By Godfrey Lugaaju
Lost along the way, a boda boda rider offers to lead me to her home since they know her by her unique name.
Nalongo Muzaala Bana (the twin mother that produces quadruples) is what Mariam Nabatanzi Babirye goes by where she resides in Kabimbiri village, Mukono District.
An overcrowded neighborhood with children running all over welcomes me to Nabatanzi’s home.
At 37, Nabatanzi has 38 children whom she has delivered from home except the last born who is four months old. She was delivered by caesarean section. Among her children are six sets of twins, four sets of triplets, three sets of quadruples and single births. Ten of these are girls and the rest are boys. The oldest is 23 years old while the youngest four months.
Eager to tell her story, she takes a minute before getting into it, tilting her head lost in thoughts. She was married off at 12 years of age after surviving death; allegedly at her stepmother’s hands who apparently pounded glass and mixed it in the food she gave Nabatanzi and her four siblings.

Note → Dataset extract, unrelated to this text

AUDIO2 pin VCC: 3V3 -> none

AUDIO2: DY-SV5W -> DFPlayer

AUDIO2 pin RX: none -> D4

Fortunately, she was away unlike her siblings who ate the food and died on the spot.
Nabatanzi breaks down when she recalls what she went through upon getting married. In 1993, she was married off to a 40-year-old man.
“I did not know I was being married off. People came home and brought things for my father. When time came for them to leave, I thought I was escorting my aunt but when I got there, she gave me away to the man.”
Being only a young girl, she found marriage a difficult task in the new family. “My husband was polygamous with many children from his past relationships who I had to take care of because their mothers were scattered all over. He was also violent and would beat me at any opportunity he got even when I suggested an idea that he didn’t like,” she recounts.
Starting a family
Her father-in-law gave them a piece of land to start their family, a family for which she planned to have six children.
In 1994, when she was 13, Nabatanzi gave birth to twins. Two years later, she gave birth to triplets and a year and seven months after that added a set of quadruplets. This, she says was nothing strange to her because she had seen it before in her lineage. “My father gave birth to 45 children with different women and these all came in quintuplets, quadruples, twins and triplets,” she says.
Indeed, Dr Charles Kiggundu, a gynecologist at Mulago Hospital and President of gynaecologists and obstetricians, says it is very possible for Nabatanzi to have taken after her father. “Her case is genetic predisposition to hyper-ovulate (releasing multiple eggs in one cycle), which significantly increases the chance of having multiples; it is always genetic,” he explains.